Platos que parecen sencillos en apariencia, pero que esconden siglos de tradición y matices imposibles de replicar exactamente, como la cantidad de un ingrediente, el punto de cocción, el momento exacto para remover o dejar reposar..., todo se transmite con gestos y frases como «cuando veas que está dorado», «échale el agua justa», «pruébalo hasta que te parezca bien»...
Todo es cuestión de ojo, de práctica y de hacerlas una y otra vez, pero sobre todo de ver cómo las hacen las personas que saben elaborarlas.
Y todo esto no se escribe, no queda plasmado nada más que en la memoria de los que tienen el interés suficiente como para ponerse al lado de los que saben y tomar ese testigo.

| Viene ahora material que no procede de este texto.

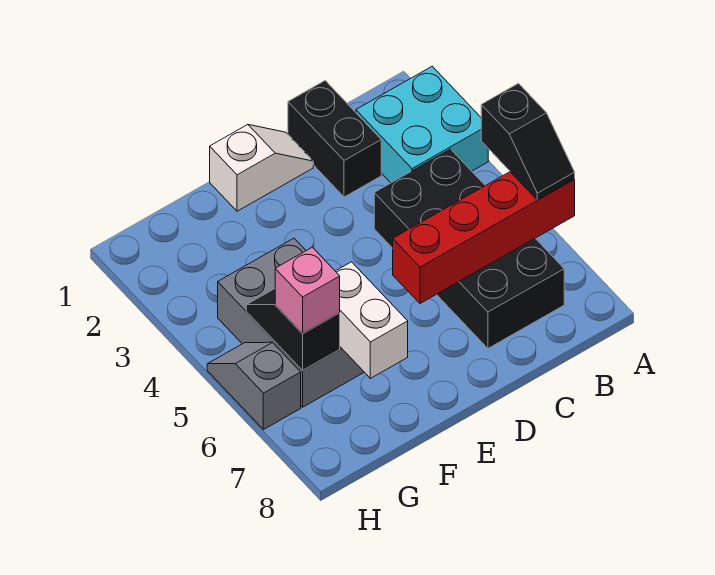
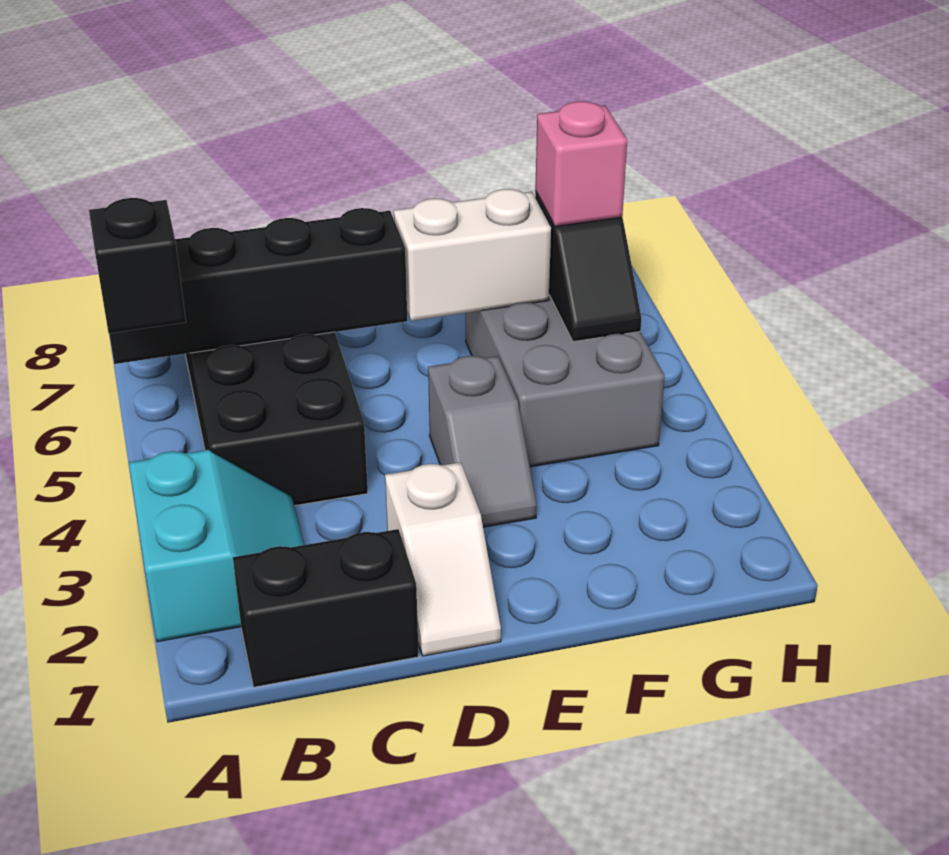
cyan brick A2:B3 level 1 -> cyan slope A2:B3 level 1 top A
red brick A6:D6 level 2 -> black brick A6:D6 level 2
black brick C1:C2 level 1 -> black brick B1:C1 level 1
white slope D1:E1 level 1 top E -> white slope D1:D2 level 1 top 2
white brick F6:F7 level 2 -> white brick E6:F6 level 2
grey slope H5:H6 level 1 top 6 -> grey slope E3:E4 level 1 top 4

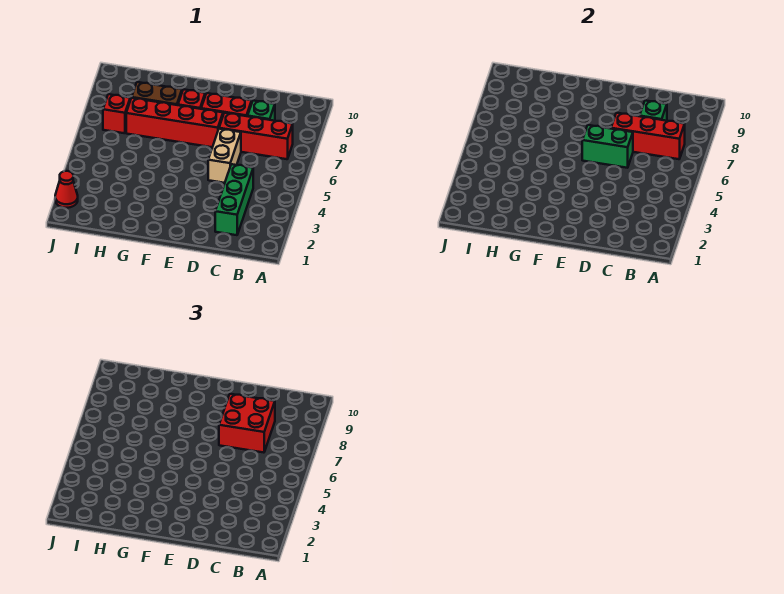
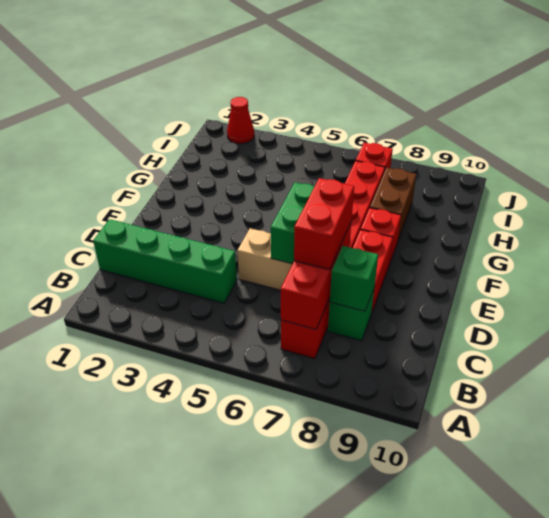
green brick C2:C4 level 1 -> green brick C1:C4 level 1
red brick C7:D8 level 3 -> red brick C7:D7 level 3

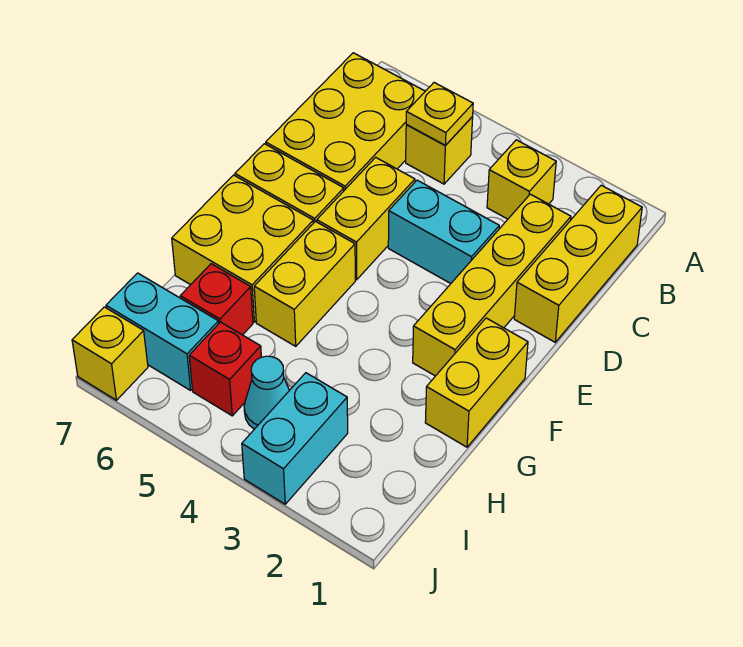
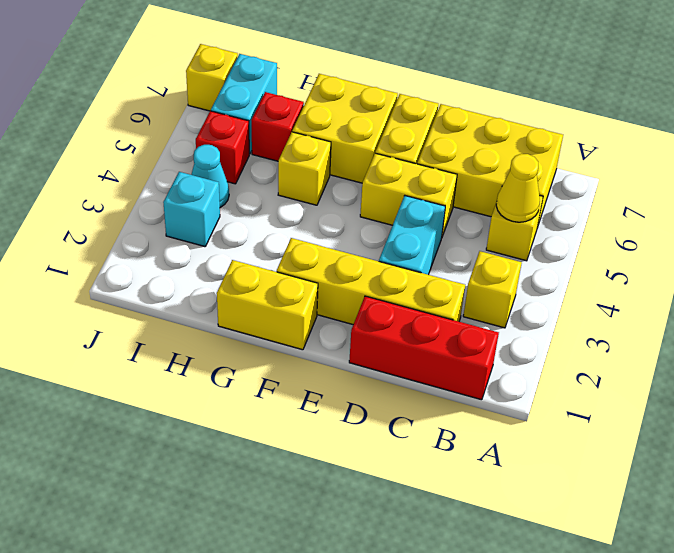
yellow brick B1:D1 level 1 -> red brick B1:D1 level 1
yellow plate B5 level 2 -> yellow cone B5 level 2
yellow brick F5:G5 level 1 -> yellow brick G5 level 1
cyan brick I3:J3 level 1 -> cyan brick I3 level 1

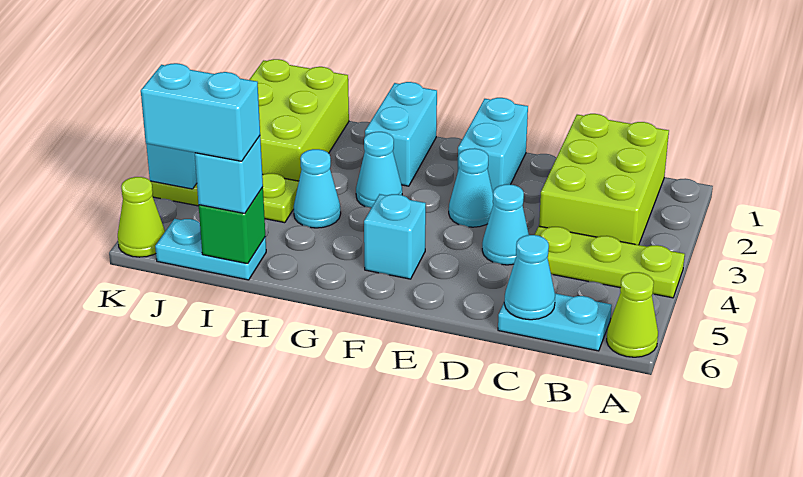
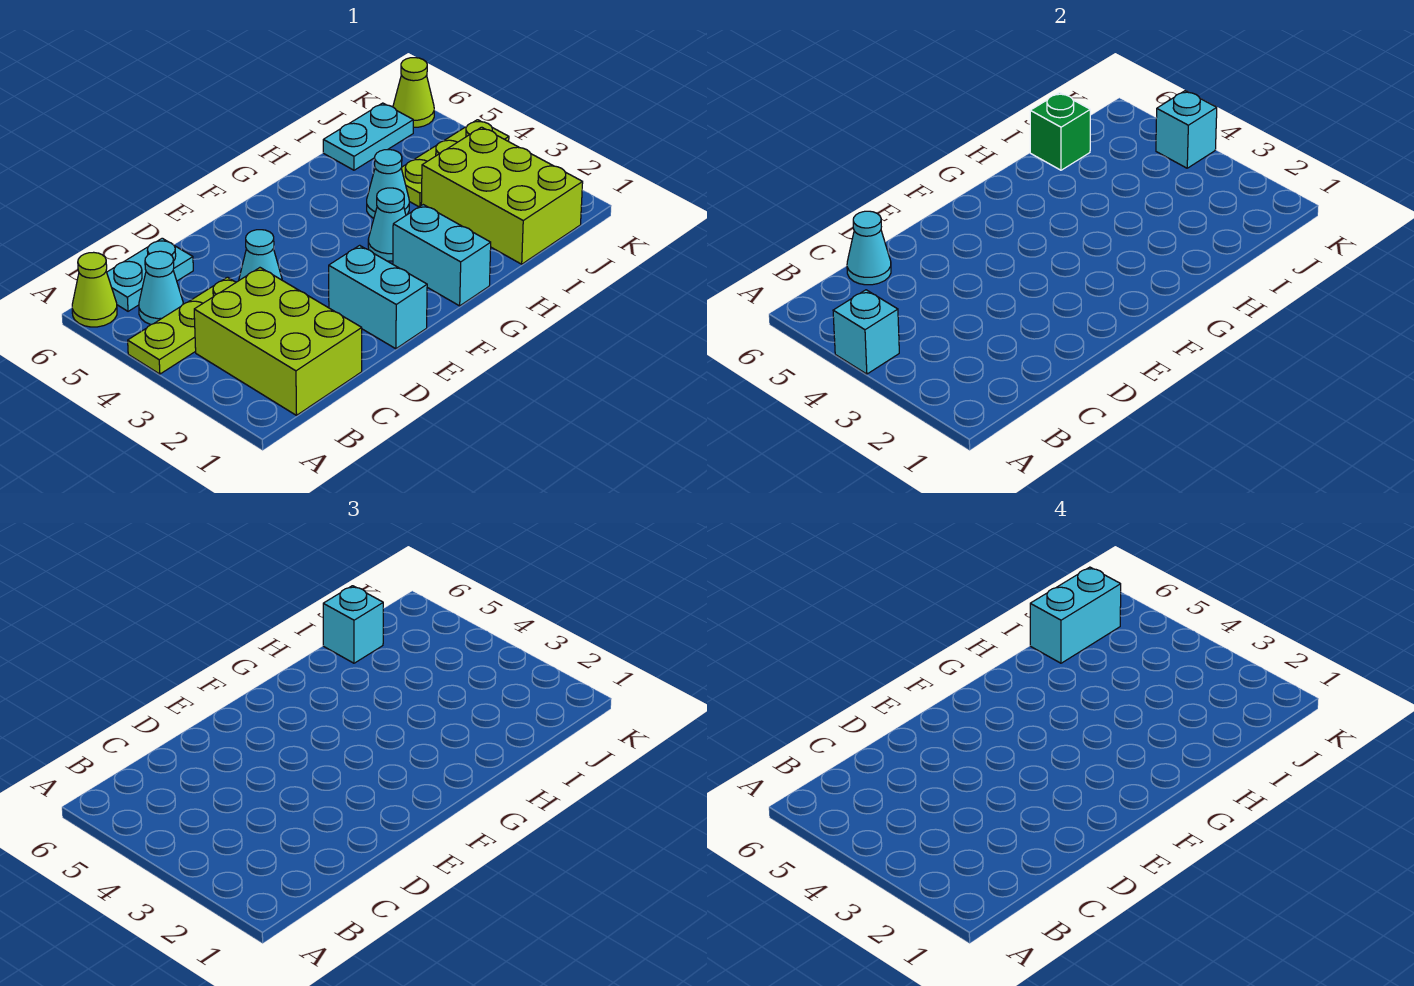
cyan cone E3 level 1 -> cyan cone B5 level 1
cyan brick F5 level 1 -> cyan brick A4 level 2

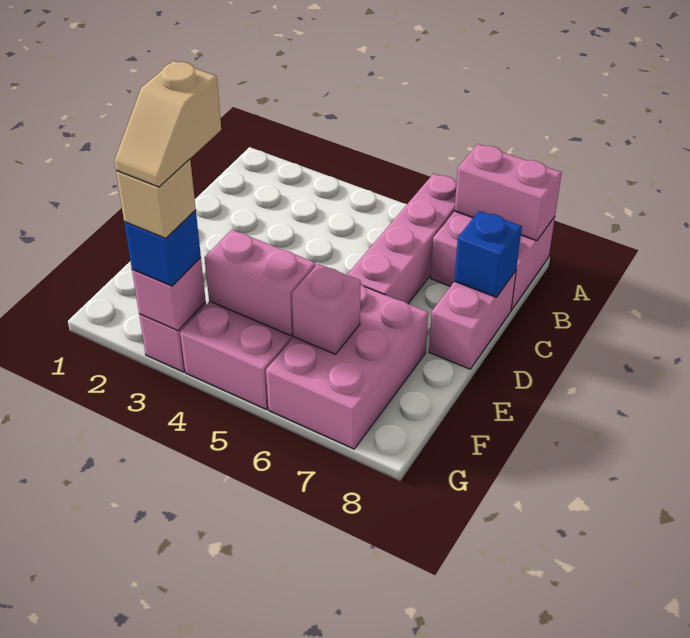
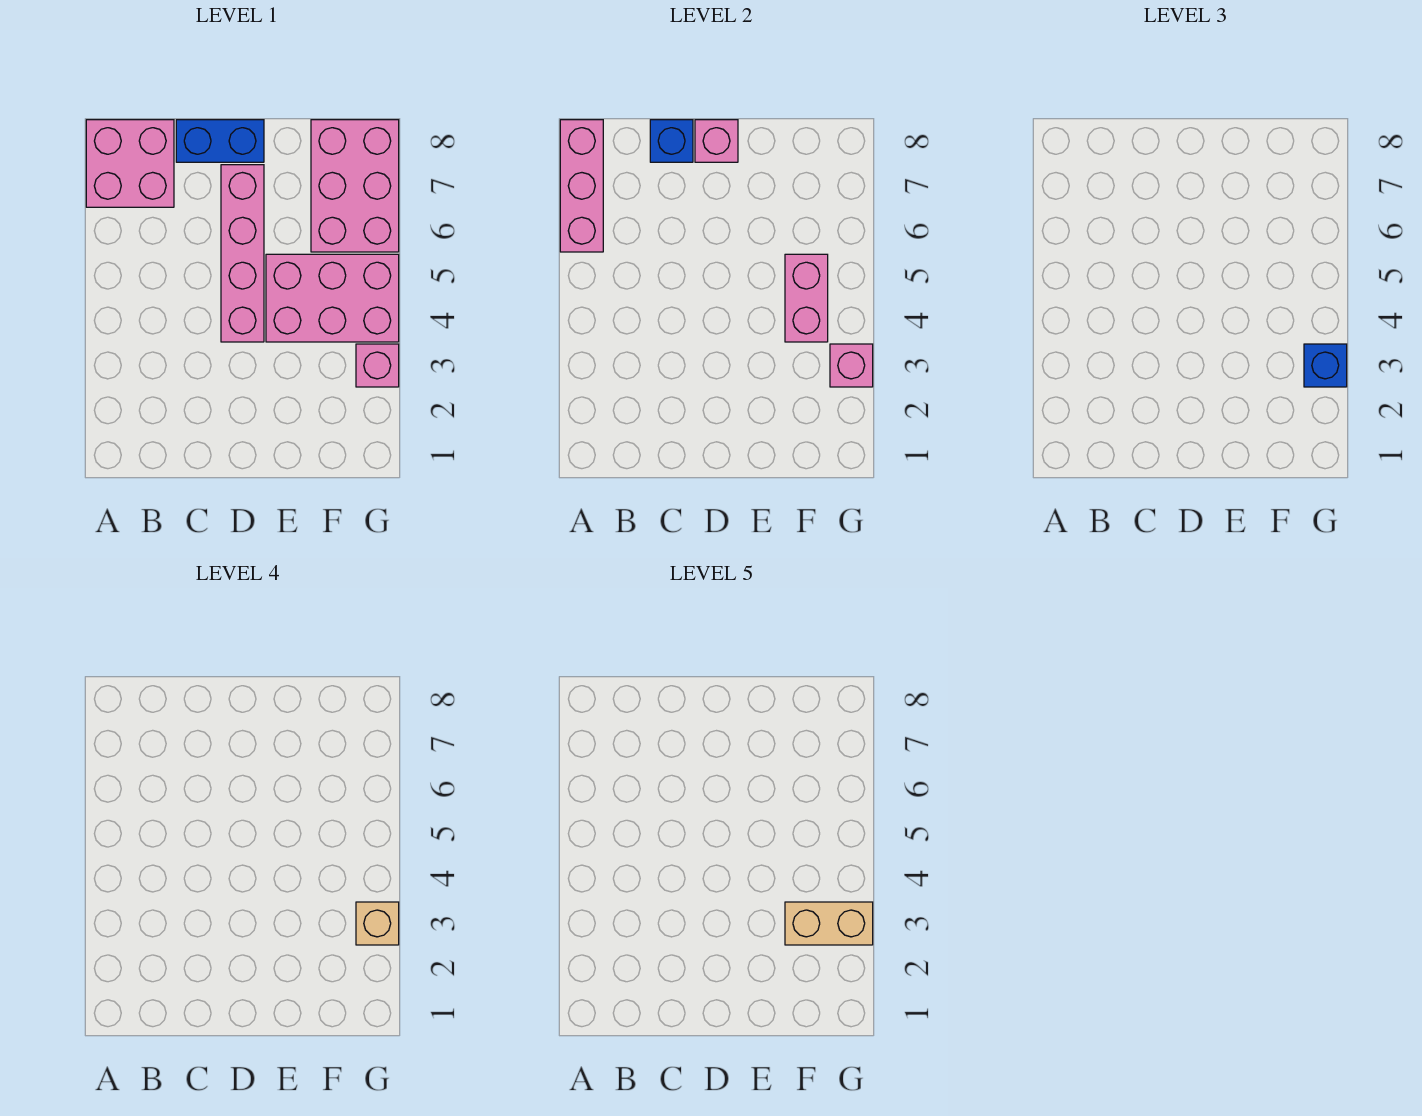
pink brick A6:D6 level 1 -> pink brick D4:D7 level 1
pink brick A7:A8 level 2 -> pink brick A6:A8 level 2
pink brick C8:D8 level 1 -> blue brick C8:D8 level 1
pink brick E6:G7 level 1 -> pink brick F6:G8 level 1
tan slope F3:G3 level 5 top F -> tan brick F3:G3 level 5
pink brick F6 level 2 -> pink brick D8 level 2

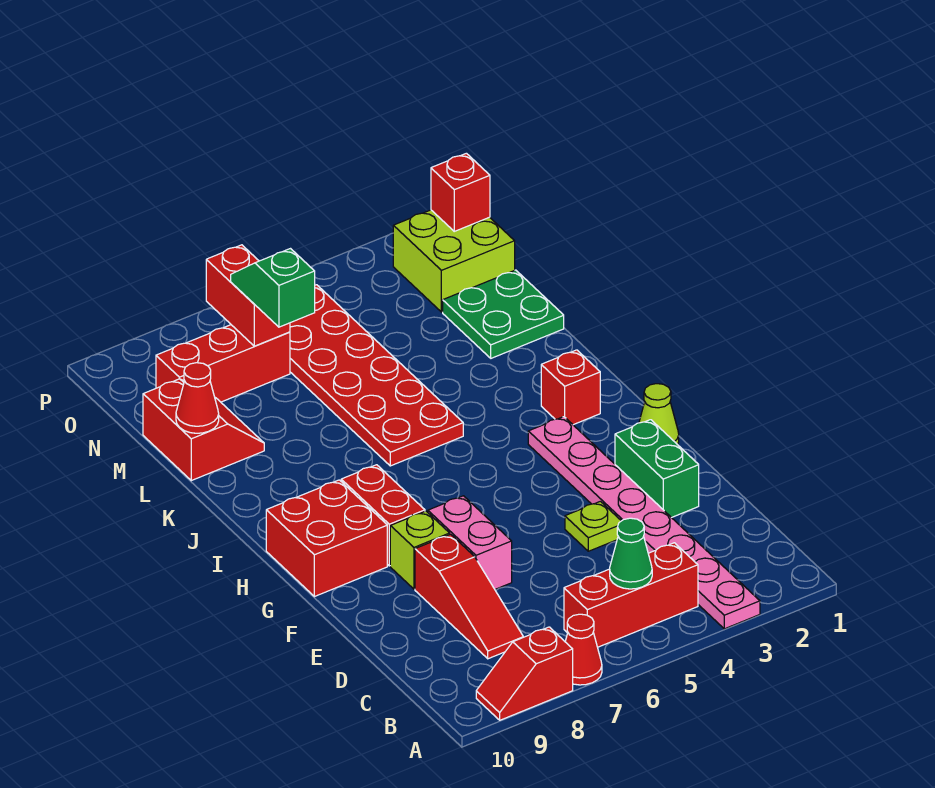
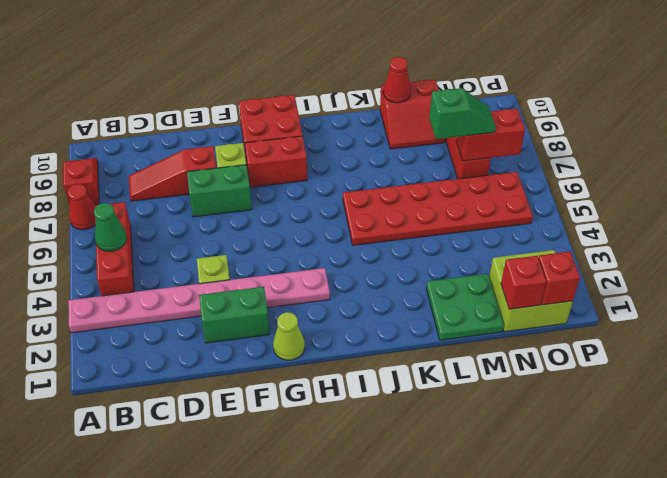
pink brick E7:F7 level 1 -> green brick E7:F7 level 1
red brick I2 level 1 -> red brick N1 level 2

Cada familia tiene su receta estrella, aquella que solo se hace en casa y en ningún otro sitio igual. Puede ser una salsa, un guiso o un postre, incluso una tortilla de patata..., y digo esto porque siempre es única a pesar de llevar los mismos ingredientes.
No hay dos iguales, aunque las hagamos de la misma manera...; no hay dos iguales, aunque se hagan a la par haciendo exactamente lo mismo...; no hay dos iguales, por mucho que lo intentemos.
Son los platos que no necesitan medidas exactas porque se hacen con instinto..., ahí está la magia, nunca saldrán exactamente iguales, pero siempre sabrán a hogar.
La tortilla de patata no es solo una receta, es una declaración de intenciones, es el fiel reflejo de una mano que mueve la sartén, del ojo que decide cuándo dar la vuelta, del pulso que mantiene el punto exacto de cuajado.
Hay quien la deja dorada y bien hecha, otros que la prefieren casi líquida por dentro, pero en cada hogar se guarda el secreto de «la mejor tortilla del mundo», la que solo se hace ahí y en ningún otro sitio.
Estas recetas que no se escriben son las que nos enseñaron a base de ver y hacer, las que, si intentamos plasmarlas en un papel, nos damos cuenta de que faltan tiempos, cantidades exactas y detalles imposibles de medir. Porque una tortilla no se hace con medidas, se hace con instinto, ahí está la magia –insisto con convencimiento–, en que, con los mismos ingredientes, nunca hay dos tortillas iguales.
Al final, perder estas recetas sería como olvidarnos de las historias que vienen con ellas, porque un buen guiso no es solo una mezcla de ingredientes, es el recuerdo de quién nos enseñó a hacerlo, de los domingos en familia, de ese olor inconfundible que llenaba la cocina.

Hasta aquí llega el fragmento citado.